I am the author of Flask-Dance. This Cannot get OAuth token without an associated user exception is only present in version 0.13.0 and above of Flask-Dance. (CHANGELOG is here.) The pull request introducing this change has some more context for why the change was made.
There are several different ways to use OAuth. Here are some example use cases, all of which Flask-Dance supports:
I want to build a bot that can connect to one specific service, such as a Twitter bot that tweets to a specific account, or a Slack bot that connects to a specific Slack team. I want this bot to respond to HTTP requests, so it has to run as a website, even though I don't expect people to actually use this website directly.
I want to build a website where users can log in. Users need to create an account on my website using a username and password. After they have created an account, users may decide to link their account to other OAuth providers, like Google or Facebook, to unlock additional functionality.
I want to build a website where users can log in. Users should be able to create their account simply by logging in with GitHub (or any other OAuth provider).
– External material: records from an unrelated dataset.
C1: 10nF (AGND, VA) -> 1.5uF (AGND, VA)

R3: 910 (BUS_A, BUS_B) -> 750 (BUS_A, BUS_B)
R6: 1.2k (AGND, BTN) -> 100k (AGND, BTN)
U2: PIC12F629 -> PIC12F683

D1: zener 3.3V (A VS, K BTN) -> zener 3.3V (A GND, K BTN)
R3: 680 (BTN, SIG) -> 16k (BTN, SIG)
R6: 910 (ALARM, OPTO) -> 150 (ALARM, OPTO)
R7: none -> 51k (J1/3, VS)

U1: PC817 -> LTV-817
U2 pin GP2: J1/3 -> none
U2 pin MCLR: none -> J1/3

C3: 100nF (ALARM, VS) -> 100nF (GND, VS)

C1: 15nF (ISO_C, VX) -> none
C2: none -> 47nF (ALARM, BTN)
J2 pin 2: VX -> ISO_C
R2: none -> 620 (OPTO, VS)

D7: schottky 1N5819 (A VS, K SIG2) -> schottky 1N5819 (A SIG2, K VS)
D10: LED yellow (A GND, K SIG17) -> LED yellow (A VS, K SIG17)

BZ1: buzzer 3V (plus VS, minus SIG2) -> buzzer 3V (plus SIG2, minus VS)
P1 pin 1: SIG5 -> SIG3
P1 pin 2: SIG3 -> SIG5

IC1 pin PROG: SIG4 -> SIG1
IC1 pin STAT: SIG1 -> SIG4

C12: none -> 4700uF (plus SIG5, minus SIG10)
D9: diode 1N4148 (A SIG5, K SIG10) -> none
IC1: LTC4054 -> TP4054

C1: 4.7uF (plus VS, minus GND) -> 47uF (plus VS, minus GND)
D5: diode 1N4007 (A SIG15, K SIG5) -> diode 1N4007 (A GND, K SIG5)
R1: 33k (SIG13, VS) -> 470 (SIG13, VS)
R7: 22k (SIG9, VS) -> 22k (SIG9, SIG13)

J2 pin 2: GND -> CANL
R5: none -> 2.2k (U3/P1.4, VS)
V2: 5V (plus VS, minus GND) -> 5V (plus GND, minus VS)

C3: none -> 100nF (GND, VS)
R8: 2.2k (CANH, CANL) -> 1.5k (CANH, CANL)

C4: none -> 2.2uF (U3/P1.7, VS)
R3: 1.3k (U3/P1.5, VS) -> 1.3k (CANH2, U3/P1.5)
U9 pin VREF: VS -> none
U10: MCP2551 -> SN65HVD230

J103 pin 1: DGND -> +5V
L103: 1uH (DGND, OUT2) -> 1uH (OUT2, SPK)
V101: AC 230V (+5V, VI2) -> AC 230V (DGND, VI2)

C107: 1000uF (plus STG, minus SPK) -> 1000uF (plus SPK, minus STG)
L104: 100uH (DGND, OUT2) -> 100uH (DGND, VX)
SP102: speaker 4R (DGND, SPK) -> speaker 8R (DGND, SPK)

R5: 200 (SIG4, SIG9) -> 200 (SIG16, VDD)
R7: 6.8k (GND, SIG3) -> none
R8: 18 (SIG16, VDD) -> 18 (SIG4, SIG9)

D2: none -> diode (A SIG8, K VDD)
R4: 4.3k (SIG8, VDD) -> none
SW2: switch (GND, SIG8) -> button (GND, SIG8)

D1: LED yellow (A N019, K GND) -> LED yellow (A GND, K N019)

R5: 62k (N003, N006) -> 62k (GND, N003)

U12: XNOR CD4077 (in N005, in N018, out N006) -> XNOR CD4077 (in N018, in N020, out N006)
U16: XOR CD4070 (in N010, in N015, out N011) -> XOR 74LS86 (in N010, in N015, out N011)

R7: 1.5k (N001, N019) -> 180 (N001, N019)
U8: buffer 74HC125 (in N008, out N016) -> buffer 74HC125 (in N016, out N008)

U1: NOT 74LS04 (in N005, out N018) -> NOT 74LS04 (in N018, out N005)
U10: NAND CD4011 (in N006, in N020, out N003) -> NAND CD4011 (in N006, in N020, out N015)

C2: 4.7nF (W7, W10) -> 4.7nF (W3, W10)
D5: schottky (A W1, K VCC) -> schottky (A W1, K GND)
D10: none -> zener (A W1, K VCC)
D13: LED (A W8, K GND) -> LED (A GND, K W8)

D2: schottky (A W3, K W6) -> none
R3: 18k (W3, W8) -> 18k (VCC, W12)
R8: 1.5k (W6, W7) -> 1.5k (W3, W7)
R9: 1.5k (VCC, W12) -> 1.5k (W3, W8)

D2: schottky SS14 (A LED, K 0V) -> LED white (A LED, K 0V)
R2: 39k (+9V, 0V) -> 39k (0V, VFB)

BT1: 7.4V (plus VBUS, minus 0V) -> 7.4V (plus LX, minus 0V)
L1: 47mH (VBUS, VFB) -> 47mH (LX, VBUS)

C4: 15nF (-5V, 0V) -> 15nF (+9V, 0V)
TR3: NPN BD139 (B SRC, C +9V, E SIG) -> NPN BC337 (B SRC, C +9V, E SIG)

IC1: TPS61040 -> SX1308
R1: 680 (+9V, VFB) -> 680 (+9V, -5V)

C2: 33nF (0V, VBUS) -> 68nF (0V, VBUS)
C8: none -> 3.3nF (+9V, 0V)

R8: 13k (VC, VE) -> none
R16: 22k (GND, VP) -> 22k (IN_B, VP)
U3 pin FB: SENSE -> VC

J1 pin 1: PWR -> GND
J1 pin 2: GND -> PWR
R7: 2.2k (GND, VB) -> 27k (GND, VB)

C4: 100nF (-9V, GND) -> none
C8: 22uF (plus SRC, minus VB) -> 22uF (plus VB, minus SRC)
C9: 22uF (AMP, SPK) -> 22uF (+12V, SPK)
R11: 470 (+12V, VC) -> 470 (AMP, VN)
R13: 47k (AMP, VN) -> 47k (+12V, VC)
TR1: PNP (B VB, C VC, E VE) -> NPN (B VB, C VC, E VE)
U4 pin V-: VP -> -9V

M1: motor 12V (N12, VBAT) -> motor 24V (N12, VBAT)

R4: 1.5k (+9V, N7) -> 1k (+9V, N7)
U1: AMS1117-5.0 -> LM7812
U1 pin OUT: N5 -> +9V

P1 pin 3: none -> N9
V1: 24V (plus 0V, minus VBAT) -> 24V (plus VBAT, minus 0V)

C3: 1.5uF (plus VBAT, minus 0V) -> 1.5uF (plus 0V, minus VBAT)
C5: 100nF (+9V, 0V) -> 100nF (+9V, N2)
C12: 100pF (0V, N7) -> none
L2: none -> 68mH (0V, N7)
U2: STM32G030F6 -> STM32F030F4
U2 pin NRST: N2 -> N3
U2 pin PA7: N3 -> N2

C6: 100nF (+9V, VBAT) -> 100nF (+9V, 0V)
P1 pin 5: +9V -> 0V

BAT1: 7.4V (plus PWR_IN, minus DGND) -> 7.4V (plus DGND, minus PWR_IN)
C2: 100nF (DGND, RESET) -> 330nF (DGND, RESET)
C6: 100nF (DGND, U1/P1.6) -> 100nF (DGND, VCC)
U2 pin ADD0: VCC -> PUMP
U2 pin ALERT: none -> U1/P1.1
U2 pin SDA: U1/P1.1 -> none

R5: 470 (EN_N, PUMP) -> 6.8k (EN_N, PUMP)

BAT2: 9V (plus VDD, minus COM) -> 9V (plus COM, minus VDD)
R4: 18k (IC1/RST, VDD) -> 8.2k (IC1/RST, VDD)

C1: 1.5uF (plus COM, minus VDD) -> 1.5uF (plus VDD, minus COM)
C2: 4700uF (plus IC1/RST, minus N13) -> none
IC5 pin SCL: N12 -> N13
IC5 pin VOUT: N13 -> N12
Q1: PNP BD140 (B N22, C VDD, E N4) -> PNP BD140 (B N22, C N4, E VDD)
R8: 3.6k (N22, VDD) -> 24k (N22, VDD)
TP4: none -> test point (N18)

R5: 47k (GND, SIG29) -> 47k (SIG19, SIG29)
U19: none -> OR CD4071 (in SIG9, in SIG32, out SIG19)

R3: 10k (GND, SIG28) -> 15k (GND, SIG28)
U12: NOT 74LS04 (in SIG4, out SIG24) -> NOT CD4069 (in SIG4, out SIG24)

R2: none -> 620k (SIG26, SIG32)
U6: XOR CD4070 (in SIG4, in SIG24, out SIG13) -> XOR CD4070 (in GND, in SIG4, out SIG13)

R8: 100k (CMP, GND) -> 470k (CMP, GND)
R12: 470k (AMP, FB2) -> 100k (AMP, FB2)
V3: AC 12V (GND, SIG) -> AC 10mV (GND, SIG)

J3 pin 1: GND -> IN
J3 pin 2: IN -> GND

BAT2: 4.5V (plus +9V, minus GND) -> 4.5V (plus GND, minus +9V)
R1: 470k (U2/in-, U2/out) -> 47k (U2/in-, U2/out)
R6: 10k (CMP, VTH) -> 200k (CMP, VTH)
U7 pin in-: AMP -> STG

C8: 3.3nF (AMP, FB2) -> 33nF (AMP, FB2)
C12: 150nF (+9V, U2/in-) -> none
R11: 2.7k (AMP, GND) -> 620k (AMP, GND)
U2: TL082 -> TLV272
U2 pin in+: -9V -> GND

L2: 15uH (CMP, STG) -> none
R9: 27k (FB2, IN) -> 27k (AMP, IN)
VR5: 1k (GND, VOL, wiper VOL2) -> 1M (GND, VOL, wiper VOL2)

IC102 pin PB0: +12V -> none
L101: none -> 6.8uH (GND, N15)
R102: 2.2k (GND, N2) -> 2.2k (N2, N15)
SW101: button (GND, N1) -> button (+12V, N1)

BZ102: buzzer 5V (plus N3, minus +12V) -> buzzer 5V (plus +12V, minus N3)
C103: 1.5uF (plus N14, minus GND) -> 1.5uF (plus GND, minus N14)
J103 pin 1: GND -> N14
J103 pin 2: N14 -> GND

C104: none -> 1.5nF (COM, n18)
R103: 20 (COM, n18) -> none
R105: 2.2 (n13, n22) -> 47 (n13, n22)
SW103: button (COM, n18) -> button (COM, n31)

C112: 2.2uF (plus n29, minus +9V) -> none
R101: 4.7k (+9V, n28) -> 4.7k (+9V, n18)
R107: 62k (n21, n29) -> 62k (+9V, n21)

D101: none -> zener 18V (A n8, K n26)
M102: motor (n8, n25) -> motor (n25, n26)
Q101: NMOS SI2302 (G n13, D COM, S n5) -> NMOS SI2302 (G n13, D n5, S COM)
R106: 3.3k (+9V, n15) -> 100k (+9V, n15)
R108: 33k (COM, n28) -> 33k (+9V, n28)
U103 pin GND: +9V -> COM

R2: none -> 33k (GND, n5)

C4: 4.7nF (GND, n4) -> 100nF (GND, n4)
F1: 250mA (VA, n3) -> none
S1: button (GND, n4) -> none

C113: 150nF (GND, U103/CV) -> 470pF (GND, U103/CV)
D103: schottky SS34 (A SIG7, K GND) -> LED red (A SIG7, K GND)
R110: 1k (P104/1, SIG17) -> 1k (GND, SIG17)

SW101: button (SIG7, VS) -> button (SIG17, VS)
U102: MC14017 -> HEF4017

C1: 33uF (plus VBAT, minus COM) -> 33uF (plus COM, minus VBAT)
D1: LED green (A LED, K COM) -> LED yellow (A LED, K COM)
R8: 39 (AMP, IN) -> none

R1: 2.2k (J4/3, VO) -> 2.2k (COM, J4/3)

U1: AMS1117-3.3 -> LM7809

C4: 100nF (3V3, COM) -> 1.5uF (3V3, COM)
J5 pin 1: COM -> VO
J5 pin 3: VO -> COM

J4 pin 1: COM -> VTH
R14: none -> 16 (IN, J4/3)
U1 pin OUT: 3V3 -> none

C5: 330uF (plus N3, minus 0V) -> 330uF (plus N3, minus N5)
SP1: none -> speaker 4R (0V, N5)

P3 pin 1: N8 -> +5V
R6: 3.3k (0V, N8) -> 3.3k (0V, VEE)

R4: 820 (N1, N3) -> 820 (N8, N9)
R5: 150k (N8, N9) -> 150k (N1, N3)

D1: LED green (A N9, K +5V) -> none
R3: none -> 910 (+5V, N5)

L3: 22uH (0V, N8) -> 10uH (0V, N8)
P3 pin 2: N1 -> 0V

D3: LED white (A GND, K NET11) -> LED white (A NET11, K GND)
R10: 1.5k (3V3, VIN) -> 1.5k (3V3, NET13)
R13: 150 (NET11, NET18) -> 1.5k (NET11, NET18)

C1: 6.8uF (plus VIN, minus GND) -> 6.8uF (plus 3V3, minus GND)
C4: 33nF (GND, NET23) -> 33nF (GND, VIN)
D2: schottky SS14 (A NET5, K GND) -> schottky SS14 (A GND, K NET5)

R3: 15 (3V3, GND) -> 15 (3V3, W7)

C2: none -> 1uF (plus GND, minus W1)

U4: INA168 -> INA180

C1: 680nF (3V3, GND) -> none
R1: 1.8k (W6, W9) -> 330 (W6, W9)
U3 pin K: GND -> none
Users should not need to create a new password for my website.
Use case 1 is the simplest: do not pass a user or user_id argument to your SQLAlchemyStorage, and it will assume that your application does not use multiple user accounts. This means that your website can only link to one particular account on the remote service: only one Twitter account, only one Slack team, etc.
Use case 2 is also pretty simple: pass a user or user_id argument to your SQLAlchemyStorage. Flask-Dance will save the OAuth token into your database automatically, and link it to the user that is currently logged in.
Use case 3 is more complex, since it involves automatically creating both the OAuth token and the local user account at the same time. Different applications have different requirements for creating user accounts, and there's no way for Flask-Dance to know what those requirements are. As a result, Flask-Dance cannot handle this use case automatically. You must hook into the oauth_authorized signal, create the user account and associate it with the OAuth token manually, and return False to tell Flask-Dance to not attempt to handle the OAuth token automatically.
Before version 0.13.0, it was possible to accidentally create OAuth tokens in the database that were not linked with any users at all. In use case 3, the OAuth token is created before a local user account exists for that user, so Flask-Dance would save the OAuth token to the database without any linked local user account. You could use the oauth_authorized handler to associate the OAuth token with a local user account afterwards, but if your code is buggy and raises an exception, then the OAuth token could remain in your database, forever unlinked to any users.
Starting in version 0.13.0, Flask-Dance detects this problem and raises an exception, instead of saving an OAuth token to your database without an associated local user account. There are two ways to resolve this problem:
Rewrite your code to manually create the user account and associate it with the OAuth token. The documentation contains some example code you can use for this.
Disable this check, and tell Flask-Dance that it's OK to create OAuth tokens without associated users. You can disable this check by setting user_required=False on the SQLAlchemyStorage object.
I believe that option 1 is the better solution by far, but it requires more understanding of what Flask-Dance is actually doing behind the scenes. I've written some documentation that describes how to handle multi-user setups, which discusses this problem as well.